When you used the installer, did you use the "user install" option? I guess you did. In this case, your system-wide directories are somehow broken, whereas you personal directories used by "user install" should be OK.
I still think you have parts of the old installation left which are affecting the new; the error message is pretty clear. But it's hard to tell what it is. If you ever get access to another Fedora box I'm certain that you will have the same experience as the other 8 or so success stories on F18 in this thread. But that's not much of a help, I know.
One thing you could do is to run (in the installer dir)
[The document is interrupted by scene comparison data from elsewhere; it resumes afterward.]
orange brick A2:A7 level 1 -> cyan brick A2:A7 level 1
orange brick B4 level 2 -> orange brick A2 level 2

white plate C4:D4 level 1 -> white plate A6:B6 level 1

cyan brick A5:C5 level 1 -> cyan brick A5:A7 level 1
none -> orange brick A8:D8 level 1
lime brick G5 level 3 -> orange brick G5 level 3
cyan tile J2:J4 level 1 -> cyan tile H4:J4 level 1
# rm -rf /usr/share/spotify-client /usr/lib64/spotify-client /usr/share/spotify /usr/lib64/spotify $ ./configure --prefix=/usr --libdir=/usr/lib64
# make install
# make register $ /usr/bin/spotify
This is basiclally the same thing as the rpm does, but with a little more control. After that, you should have a fresh installation in /usr/share/spotify-client and /usr/lib64/spotify-client and it should work. It will not affect the personal installation you did earlier.
Look carefully for error messages when running ./configure!
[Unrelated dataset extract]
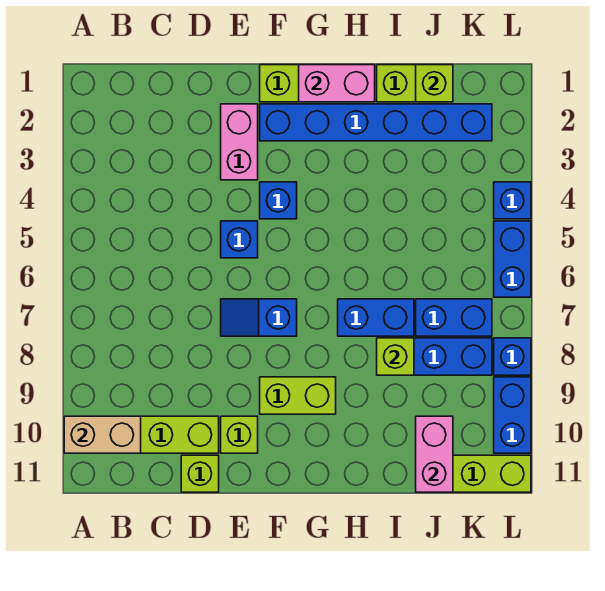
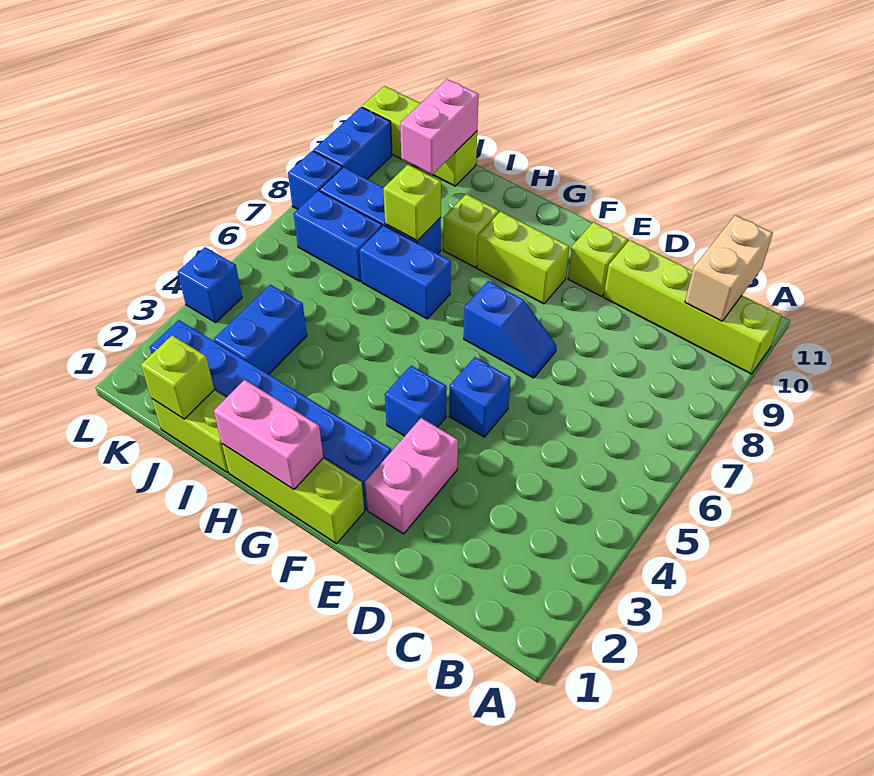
tan brick A10:B10 level 2 -> tan brick B10:B11 level 2
lime brick D11 level 1 -> lime brick H9 level 1
blue brick L5:L6 level 1 -> blue brick J3:J4 level 1

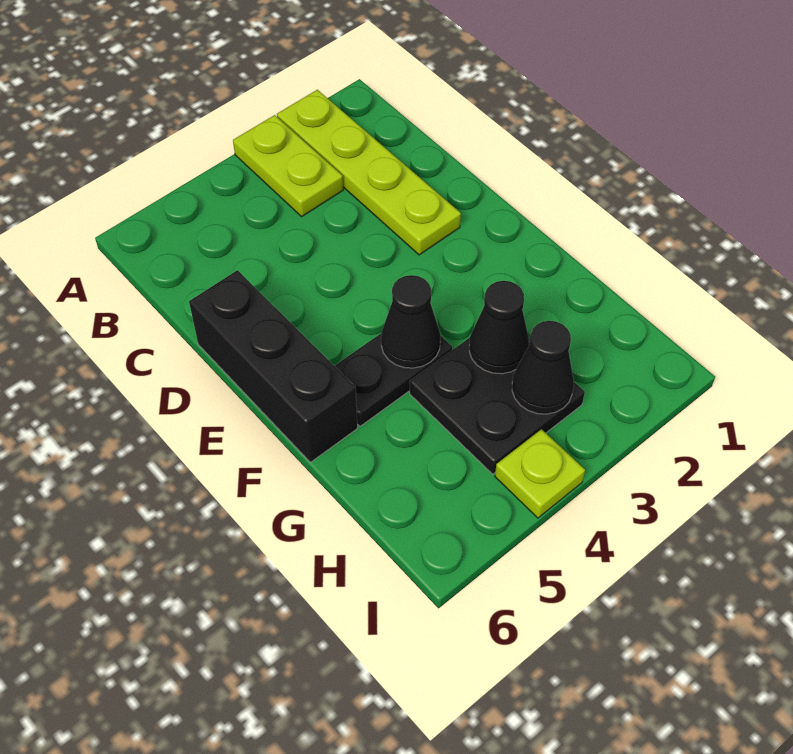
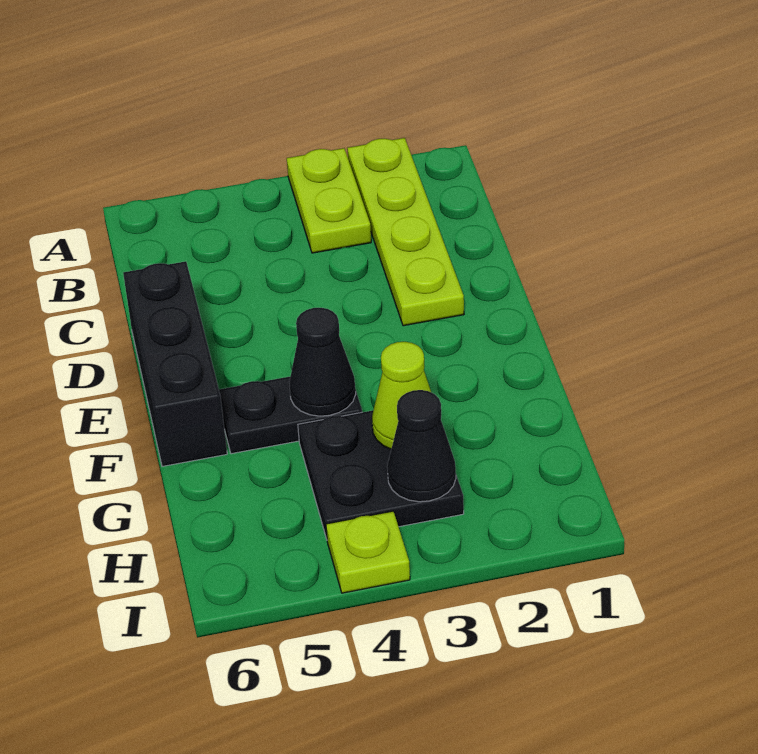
black cone G3 level 2 -> lime cone G3 level 2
Have you installed any symlinks in /usr/lib64 when using the previous rpm? if so, remove them!
To test out, I just did as you suggested and used the installer with prefix=/usr and libdir=/usr/lib64. That also gives the same "out-of-sync" error as the RPM install was giving.
But then if I run the install to /usr/local (./configure with no options), then Spotify works fine!
Something about /usr and/or /usr/lib64 that is not making it happy but I'm stumped as to what it could be!
It's really bizarre, I have checked /usr/lib64 and /usr/share for spotify "remnants" and found nothing. All the symlinks that I had created to make 0.8.4 work have been removed (and I did run "ldconfig" to refresh the cache afterward). There is nothing with "spotify" in the name when I do a "find" on the /usr directory.
Bizarre is the word. But the basic conclusion seems to be that this not about what's installed, but where.
A hint might be that the new version has a $ORIGIN rpath. It means that it loads it's libraries from the same directory as the binary is in (falling back to ld.so's other paths if not found there). So, when installing in /usr/local/ it will prefer the libs in /usr/local/lib/spotify-client to the libs in /usr/lib64. Same is true for a personal install.
If this is the problem, it should be visible in the ldd output from the different cases. But that requires some serious grepping, I guess. But this seems like a hard problem...
I'm not wanting to be an ass or anything, but I could not care less about any licensing at this point. As someone that does not want to have to build an RPM themselves, i'd rather it already be done and working so I don't screw something up. I don't think anyone really cares at all. I'm paying 10 bucks a month for this, so it's not like I'm stealing work.
As for the licensing issues, these are basically between you and Spotify. They are capable of explaning their position on this, as done in several threads recently (look in the sticky threads on top of this page.)
That said, I don't think you should have any worries about rolling your own RPM using these instructions. In this 6-page thread noone have so far reported any problems building the RPMs. On the other hand, if you download RPM:s from some place out there there is always a risk that someone uses these RPM:s to install trojans or worse. Remember, when installing RPM:s you are acting as root, without safety nets.
Actually, the only safe way is the user-mode install described in this thread. Using that, everything is installed and run by a regular user without using root permissions at all. As long as you trust Spotify not to deliver trojans (I certainly do that) you are also safe when building your own RPM:s as described here.
First of all, great guide. Built the RPM with no problem. Installed it with no issue, but spotify won't run without root. I used chown to change the /etc/share/spotify-client so that my regular user is the owner, but no dice. Here is what is output when I run Spotify without root:
Cannot connect to server socket err = No such file or directory Cannot connect to server request channel jack server is not running or cannot be started ICE default IO error handler doing an exit(), pid = 23288, errno = 0
Any idea how to make it so I can launch it from a regular user?
Edit: I also tried the scripts you so thoughtfully provided on github, but I had the same problem. Still need root permissions to run.
"My Spotify" is what the github script installed. The Rpm should show up as Spotify, but there might be a bug (feature?) which makes the github installation "mask" the rpm one. Anyway, if you run 'my-spotify' on the command line it will invoke the "github" version whereas 'spotify" will run the RPM one.
That it works is fine. It would be even better to know what's working :). I suggest that you uninstall the github version and reinstall the rpm, just to get a defined state. The mechanics:
$ cd ~/.local/share/spotify-client
$ make uninstall
# yum reinstall ~/rpmbuild/RPMS/x86_64/spotify-client*
Having a clean rpm installation like this wil make upgrades much easier
Hm... it might make sense to check this audio group membership in the launcher on Fedora... might fix that.